Captopril in mild heart failure: preliminary observations of a long-term, double-blind, placebo-controlled multicentre trial.

Ninety-four patients on digitalis treatment for chronic congestive heart failure (NYHA class II-III) were enrolled for a 12 month trial in a random, double-blind, placebo-controlled study. After a placebo run-in period, patients were assigned to placebo or captopril 25 mg t.i.d. Digitalis was continued while diuretics were withdrawn. Clinical status, exercise capacity, cardiac dimensions and performance were evaluated with a full physical examination, 12 lead ECG, chest X-ray, 24 hour Holter monitoring, bicycle effort capacity, M-mode echocardiography and radionuclide ventriculography at 1, 2 and 3 weeks and 1, 2, 3, 6 and 12 months.

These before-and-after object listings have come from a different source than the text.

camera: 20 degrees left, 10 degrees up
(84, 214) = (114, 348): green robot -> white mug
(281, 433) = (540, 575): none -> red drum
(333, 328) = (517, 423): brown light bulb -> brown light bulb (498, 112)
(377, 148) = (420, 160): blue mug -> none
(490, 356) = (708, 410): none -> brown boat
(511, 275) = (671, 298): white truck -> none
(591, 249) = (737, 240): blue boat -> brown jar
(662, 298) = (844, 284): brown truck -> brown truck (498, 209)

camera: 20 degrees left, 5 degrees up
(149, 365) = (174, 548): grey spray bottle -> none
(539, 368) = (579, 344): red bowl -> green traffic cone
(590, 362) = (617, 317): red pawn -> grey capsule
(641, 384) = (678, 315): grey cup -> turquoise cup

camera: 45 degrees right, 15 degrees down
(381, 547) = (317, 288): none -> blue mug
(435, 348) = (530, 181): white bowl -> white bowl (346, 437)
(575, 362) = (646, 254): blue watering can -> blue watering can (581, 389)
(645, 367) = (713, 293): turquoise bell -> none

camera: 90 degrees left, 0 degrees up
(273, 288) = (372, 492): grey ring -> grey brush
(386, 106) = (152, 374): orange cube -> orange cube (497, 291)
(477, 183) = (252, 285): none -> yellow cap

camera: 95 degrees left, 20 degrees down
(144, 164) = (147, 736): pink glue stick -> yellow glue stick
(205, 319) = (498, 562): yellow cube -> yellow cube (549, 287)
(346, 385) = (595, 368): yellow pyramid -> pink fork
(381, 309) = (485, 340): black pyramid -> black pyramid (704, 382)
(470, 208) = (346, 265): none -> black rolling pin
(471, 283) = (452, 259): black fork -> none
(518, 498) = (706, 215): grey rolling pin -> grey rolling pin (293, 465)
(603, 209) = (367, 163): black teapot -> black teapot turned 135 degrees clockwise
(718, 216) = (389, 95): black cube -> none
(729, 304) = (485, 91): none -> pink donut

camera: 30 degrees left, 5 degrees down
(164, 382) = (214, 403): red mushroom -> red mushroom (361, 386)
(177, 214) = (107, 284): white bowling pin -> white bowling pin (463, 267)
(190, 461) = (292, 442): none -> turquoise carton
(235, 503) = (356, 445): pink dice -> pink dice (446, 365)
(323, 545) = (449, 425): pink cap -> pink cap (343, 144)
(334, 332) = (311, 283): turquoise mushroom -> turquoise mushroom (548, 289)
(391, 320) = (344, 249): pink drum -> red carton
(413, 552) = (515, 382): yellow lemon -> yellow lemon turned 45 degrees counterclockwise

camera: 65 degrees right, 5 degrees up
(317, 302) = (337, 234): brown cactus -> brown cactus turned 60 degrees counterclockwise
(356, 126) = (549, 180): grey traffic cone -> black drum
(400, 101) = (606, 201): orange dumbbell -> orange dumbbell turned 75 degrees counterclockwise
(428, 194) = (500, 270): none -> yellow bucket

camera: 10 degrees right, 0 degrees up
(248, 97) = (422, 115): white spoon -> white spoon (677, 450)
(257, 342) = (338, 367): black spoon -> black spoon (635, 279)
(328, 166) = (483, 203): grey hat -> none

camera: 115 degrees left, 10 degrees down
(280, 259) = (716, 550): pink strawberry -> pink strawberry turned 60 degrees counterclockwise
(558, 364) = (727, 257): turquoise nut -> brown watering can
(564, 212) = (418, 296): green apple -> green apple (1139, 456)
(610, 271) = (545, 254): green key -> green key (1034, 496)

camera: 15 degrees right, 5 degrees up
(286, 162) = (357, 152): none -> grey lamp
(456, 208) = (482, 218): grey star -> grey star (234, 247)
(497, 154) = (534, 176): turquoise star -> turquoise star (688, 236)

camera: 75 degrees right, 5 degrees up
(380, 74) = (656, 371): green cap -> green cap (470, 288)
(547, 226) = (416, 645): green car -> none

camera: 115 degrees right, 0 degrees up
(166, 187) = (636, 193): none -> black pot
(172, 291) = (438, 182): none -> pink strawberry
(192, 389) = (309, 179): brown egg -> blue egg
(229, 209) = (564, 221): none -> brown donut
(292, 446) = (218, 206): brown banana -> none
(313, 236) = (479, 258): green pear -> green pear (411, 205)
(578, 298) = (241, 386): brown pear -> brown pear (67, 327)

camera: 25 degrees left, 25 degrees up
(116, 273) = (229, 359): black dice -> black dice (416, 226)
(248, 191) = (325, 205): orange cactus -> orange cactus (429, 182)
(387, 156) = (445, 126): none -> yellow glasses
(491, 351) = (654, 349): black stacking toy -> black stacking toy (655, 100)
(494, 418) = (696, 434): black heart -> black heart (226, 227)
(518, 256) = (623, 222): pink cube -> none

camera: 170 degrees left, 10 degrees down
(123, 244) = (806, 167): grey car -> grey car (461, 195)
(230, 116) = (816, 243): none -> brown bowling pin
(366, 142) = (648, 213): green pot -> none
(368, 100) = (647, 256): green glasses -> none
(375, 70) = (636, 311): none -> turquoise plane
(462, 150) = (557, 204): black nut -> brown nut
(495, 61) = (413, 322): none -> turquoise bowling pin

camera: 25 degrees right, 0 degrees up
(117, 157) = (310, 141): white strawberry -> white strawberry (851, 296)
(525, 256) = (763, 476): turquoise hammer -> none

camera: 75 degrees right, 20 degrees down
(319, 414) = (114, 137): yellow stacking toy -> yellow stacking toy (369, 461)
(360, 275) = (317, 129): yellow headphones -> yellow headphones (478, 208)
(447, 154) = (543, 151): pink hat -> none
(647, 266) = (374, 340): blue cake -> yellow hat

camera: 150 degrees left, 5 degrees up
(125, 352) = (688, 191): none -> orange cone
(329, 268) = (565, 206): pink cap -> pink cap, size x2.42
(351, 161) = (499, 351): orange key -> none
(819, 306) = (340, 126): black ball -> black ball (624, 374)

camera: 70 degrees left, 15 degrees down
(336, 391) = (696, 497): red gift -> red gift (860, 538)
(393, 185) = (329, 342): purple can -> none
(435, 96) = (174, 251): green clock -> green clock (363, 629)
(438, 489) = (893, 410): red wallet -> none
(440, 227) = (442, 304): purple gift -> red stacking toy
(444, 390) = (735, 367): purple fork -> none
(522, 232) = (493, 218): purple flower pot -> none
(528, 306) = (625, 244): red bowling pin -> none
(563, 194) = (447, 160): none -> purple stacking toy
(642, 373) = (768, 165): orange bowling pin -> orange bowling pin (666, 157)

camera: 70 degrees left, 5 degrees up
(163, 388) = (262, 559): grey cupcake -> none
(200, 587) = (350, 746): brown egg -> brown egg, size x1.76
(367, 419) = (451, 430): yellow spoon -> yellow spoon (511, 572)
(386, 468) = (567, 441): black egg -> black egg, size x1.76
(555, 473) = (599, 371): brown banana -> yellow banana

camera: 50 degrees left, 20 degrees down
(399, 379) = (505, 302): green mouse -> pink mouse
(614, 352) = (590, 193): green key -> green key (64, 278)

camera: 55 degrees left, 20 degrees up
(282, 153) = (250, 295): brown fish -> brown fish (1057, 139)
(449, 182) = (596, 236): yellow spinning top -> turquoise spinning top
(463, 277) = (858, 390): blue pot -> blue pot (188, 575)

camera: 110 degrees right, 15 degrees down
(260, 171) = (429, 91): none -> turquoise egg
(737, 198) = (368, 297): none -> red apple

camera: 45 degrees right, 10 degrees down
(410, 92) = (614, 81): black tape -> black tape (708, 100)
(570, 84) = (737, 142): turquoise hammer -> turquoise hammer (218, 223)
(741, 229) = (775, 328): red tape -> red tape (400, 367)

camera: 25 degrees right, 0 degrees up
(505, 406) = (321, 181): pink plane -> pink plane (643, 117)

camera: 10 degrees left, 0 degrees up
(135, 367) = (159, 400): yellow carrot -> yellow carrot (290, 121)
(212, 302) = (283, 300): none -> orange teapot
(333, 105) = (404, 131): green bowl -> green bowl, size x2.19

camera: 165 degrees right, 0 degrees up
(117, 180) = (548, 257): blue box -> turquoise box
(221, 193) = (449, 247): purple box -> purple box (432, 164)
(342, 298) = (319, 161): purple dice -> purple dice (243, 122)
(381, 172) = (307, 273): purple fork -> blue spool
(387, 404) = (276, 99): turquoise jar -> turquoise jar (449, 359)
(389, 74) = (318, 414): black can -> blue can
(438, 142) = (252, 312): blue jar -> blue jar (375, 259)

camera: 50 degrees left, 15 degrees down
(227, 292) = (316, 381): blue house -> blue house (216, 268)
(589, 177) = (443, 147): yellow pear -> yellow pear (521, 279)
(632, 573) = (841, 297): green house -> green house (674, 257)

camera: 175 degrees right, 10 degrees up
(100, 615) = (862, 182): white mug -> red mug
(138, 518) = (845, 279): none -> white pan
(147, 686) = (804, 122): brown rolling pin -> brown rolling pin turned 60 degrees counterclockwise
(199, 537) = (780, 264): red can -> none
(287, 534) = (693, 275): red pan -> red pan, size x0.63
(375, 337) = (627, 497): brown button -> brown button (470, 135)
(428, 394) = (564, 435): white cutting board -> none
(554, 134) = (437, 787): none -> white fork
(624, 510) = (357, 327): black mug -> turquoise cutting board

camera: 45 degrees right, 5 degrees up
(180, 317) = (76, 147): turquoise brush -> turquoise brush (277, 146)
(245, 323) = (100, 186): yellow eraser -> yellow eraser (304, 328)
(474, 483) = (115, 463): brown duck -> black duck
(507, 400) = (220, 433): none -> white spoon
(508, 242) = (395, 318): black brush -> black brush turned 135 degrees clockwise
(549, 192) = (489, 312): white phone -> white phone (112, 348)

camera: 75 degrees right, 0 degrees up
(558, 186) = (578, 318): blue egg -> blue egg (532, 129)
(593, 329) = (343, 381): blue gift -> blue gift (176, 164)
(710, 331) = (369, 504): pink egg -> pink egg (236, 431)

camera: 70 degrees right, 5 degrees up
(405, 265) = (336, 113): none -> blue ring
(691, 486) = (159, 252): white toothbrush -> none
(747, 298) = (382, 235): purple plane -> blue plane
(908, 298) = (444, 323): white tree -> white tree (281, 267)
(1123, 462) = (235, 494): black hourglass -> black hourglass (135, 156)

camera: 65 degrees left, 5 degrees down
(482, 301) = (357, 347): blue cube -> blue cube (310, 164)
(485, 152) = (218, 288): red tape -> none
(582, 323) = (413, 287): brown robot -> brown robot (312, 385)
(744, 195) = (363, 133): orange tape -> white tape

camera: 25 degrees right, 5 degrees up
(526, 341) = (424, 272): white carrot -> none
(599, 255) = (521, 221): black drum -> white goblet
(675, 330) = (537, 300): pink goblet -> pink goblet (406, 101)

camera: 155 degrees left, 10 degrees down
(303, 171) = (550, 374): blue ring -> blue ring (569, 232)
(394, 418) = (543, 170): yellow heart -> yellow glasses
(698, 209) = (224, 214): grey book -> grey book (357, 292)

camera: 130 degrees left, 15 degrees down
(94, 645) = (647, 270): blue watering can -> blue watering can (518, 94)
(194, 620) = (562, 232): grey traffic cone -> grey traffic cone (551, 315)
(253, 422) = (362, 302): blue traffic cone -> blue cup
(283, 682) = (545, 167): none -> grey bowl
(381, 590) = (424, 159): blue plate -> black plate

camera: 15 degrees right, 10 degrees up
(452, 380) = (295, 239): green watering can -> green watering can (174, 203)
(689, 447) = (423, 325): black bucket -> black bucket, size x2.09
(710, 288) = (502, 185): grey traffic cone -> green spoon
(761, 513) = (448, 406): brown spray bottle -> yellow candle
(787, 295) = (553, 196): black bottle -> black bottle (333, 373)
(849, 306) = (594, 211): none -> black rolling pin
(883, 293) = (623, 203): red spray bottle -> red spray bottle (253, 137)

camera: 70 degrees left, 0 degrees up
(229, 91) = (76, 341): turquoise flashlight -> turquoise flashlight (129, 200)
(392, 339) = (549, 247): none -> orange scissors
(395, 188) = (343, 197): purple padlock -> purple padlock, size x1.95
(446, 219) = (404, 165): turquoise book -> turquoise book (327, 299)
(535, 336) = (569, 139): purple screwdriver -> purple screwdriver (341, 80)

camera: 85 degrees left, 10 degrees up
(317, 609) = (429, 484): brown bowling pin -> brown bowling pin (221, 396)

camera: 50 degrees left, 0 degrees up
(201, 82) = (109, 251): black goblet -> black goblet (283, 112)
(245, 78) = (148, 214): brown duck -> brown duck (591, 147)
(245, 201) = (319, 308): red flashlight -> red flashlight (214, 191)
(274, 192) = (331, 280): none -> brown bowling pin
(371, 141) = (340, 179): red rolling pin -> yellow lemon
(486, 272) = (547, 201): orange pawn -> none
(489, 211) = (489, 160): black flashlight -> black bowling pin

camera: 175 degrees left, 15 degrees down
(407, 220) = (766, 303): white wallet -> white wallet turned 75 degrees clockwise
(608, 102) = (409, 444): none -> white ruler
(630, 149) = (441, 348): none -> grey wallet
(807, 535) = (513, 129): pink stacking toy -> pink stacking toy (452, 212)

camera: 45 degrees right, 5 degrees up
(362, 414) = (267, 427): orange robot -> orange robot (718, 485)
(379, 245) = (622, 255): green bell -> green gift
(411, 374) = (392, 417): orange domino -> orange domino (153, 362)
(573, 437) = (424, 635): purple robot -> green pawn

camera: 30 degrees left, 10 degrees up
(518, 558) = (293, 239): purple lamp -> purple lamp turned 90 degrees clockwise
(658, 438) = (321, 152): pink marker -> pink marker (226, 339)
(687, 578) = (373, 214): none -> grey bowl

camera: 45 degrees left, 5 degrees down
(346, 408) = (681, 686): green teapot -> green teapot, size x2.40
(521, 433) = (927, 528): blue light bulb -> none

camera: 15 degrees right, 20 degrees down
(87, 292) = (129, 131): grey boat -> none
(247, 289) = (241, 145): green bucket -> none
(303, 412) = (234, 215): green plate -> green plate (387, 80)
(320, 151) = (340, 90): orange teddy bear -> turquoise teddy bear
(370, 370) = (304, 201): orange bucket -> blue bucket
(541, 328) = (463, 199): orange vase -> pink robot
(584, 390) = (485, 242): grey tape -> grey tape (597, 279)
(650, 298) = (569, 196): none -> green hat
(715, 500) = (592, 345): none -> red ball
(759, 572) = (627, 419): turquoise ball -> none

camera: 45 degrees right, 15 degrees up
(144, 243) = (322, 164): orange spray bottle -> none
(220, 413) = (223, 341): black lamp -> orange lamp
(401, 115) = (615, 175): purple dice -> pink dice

There were no significant differences in the trend of survival curves after six months follow-up between the captopril or placebo treatment groups. Patients treated with captopril, without the addition of diuretics, had an improvement in NYHA class (P less than 0.01), an increase in exercise capacity (P less than 0.025), a decrease in cardiothoracic ratio (P less than 0.025) and an increase of echocardiographic left ventricular contractility (P less than 0.005). Only four patients treated with captopril were withdrawn from the follow-up for allergic side effects. Preliminary results at 6 months prove that captopril, compared to placebo, is useful in mild to moderate heart failure.